Best way to allocate a large amount of data

P

Peter Hickman

I have a program that requires x strings all of y length. x will be in the range
of 100-10000 whereas the strings will all be < 200 each.

This does not need to be grown once it has been created.

Should I allocate x strings of y length or should I allocate a single string x *
y long? Which would be more efficient and / or portable?

Thank you.
 
?

=?ISO-8859-1?Q?Bj=F8rn_Augestad?=

Peter said:
I have a program that requires x strings all of y length. x will be in
the range of 100-10000 whereas the strings will all be < 200 each.

This does not need to be grown once it has been created.

Should I allocate x strings of y length or should I allocate a single
string x * y long? Which would be more efficient and / or portable?

Allocate x strings of y length. Something like this(untested):

char** alloc_strings(size_t x, size_t y)
{
char** mystrings = malloc(sizeof *mystrings * x);
if(mystrings != NULL) {
size_t i;
for(i = 0; i < x; i++) {
if( (mystrings = malloc(y)) == NULL) {
while(i--)
free(mystrings);
free(mystrings);
mystrings = NULL;
}
}
}
return mystrings;
}

Efficiency depends on what you plan to do with all the strings. ;-)
Thank you.

Bjørn
 
M

Method Man

Peter Hickman said:
I have a program that requires x strings all of y length. x will be in the range
of 100-10000 whereas the strings will all be < 200 each.

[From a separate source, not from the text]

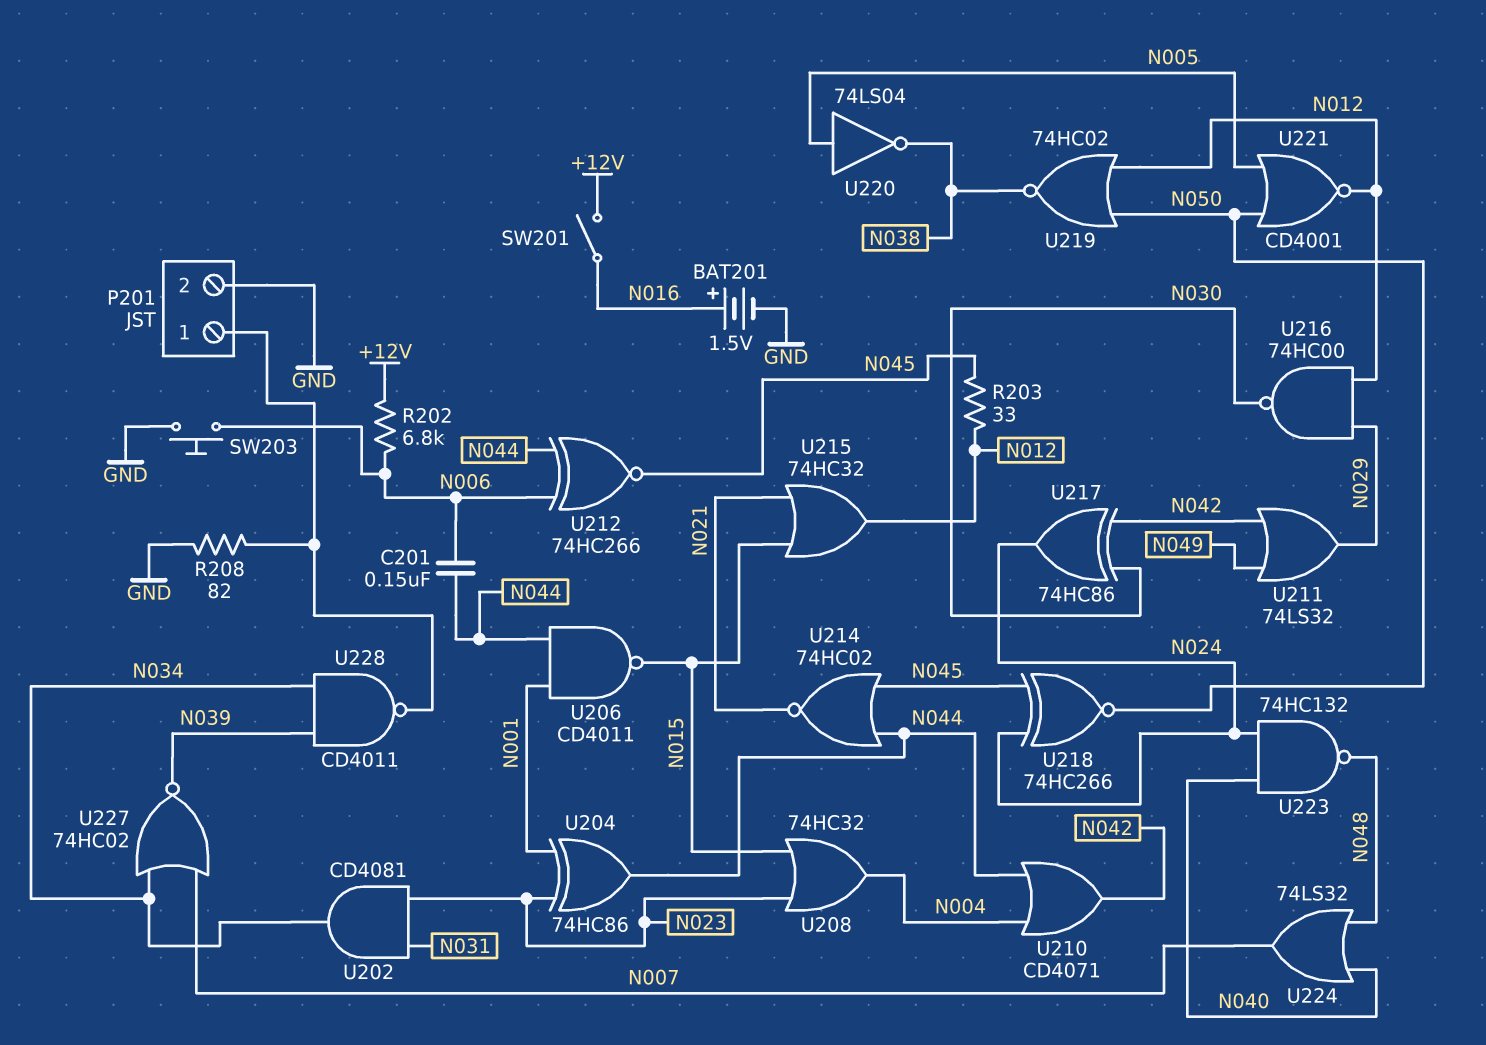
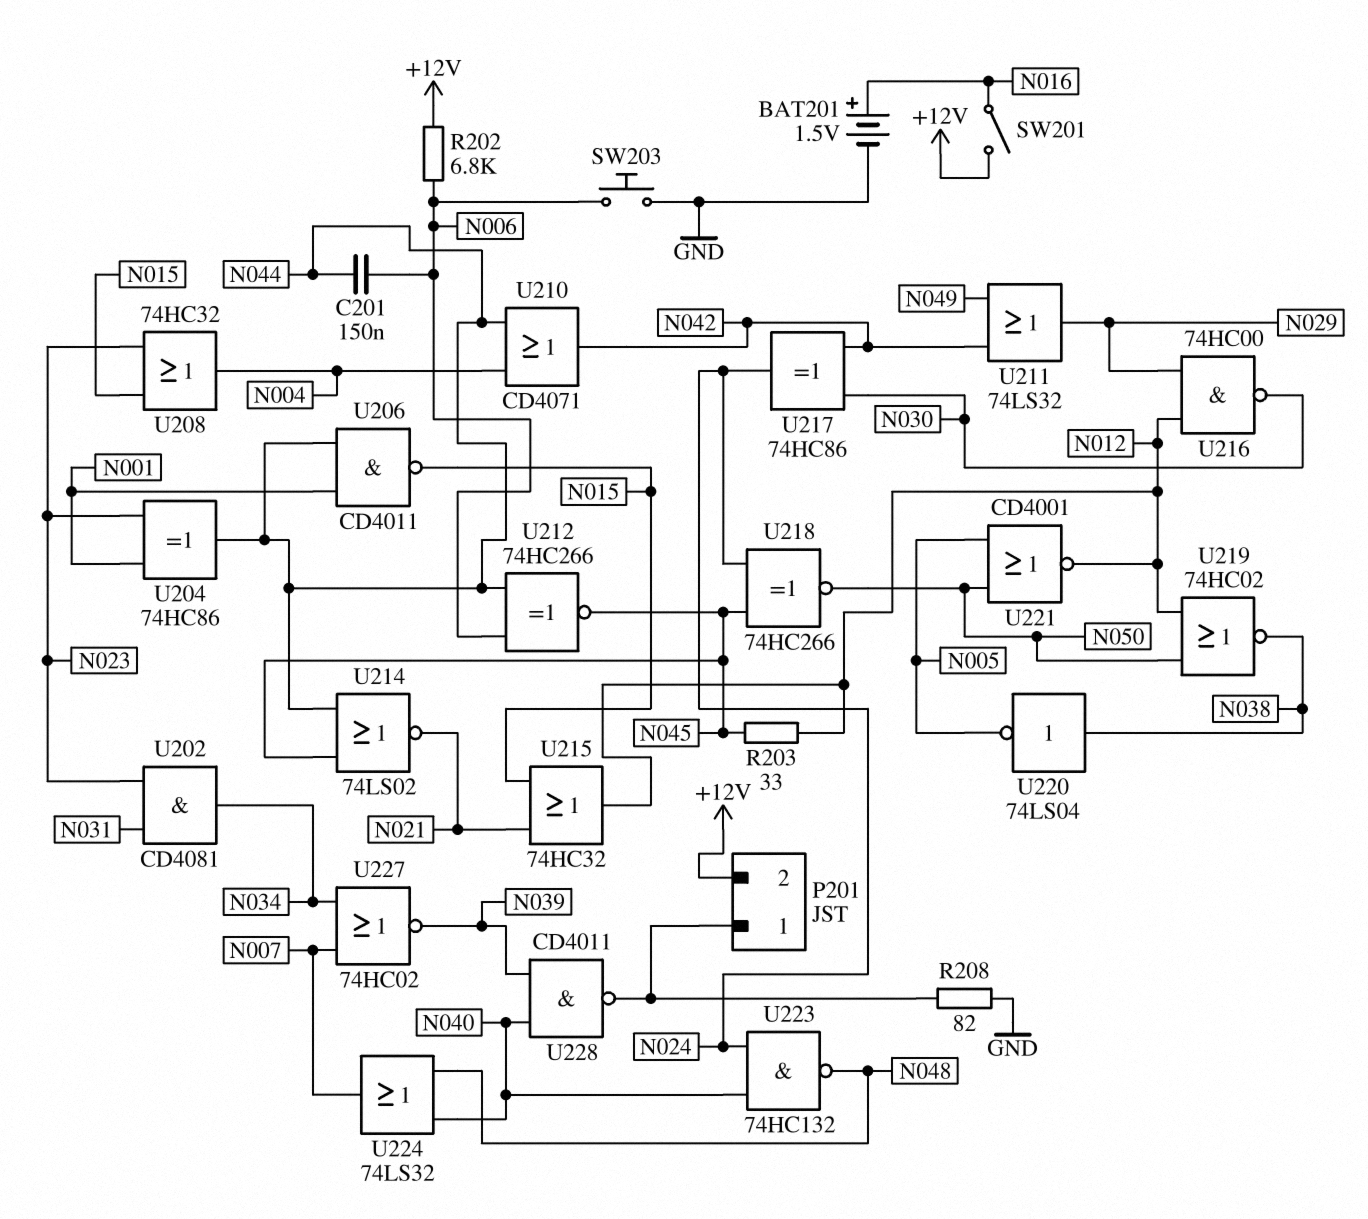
P201 pin 2: GND -> +12V
U214: NOR 74HC02 (in N044, in N045, out N021) -> NOR 74LS02 (in N044, in N045, out N021)
U220: NOT 74LS04 (in N005, out N038) -> NOT 74LS04 (in N038, out N005)
U228: NAND CD4011 (in N034, in N039, out P201/1) -> NAND CD4011 (in N039, in N040, out P201/1)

This does not need to be grown once it has been created.

Should I allocate x strings of y length or should I allocate a single string x *
y long? Which would be more efficient and / or portable?

You're best off storing them in a string array.

Allocating a single string with x*y length is a bad idea. One problem is
that you'll need the null terminator or a sentinal character to seperate the
strings. This would force you to re-write many of the string functions that
you need, and add house-keeping data (which is not good if you're concerned
about memory space).

Of course, you could have one string that is 200 characters and x-1 strings
that are 1 character long. But, I'm assuming the deviation of lengths isn't
that big, and you don't know any of the data in advance.
 
L

Lawrence Kirby

I have a program that requires x strings all of y length. x will be in
the range
of 100-10000 whereas the strings will all be < 200 each.

This does not need to be grown once it has been created.

Should I allocate x strings of y length or should I allocate a single
string x * y long? Which would be more efficient and / or portable?

Thank you.

The simplest approach would be to allocate memory for each string
individually. 10000 strings isn't a HUGE number (depending on your
environment) and overheads of separate allocation may not be significant.

Allocating one large memory block for all of the strings is likely to be
more efficient in terms of speed and space. You have to write the code to
suballocate from that block but that isn't very tricky. You can't
realloc() for individual strings and you can only free() everything in one
go, which is very simple if that is what you need.

On the portability side there are implementations that can allocate lots
of little objects but not one big object of the same total size. For
example some 16 bit implementations limit the size of any one object to
below 64K but permit the total for all allocations to exceed that. However
a couple of megabytes isn't a particularly large allocation these days and
it is reasonable not to worry about that unless you have a particular
reason to do so.

Lawrence
 
P

Peter Hickman

Sorry I'm being a bit sloppy with my wording here. The length of a string is
likely to be less than 200 characters but all strings will be the same length,
whatever that length is.

What worries me is that allocating a large number of small strings may eat up
resources out of proportion to the data they hold. So it would seem that a large
block of memory would be a good idea but I don't know if allocating a single
large chunk of data has problems of it's own.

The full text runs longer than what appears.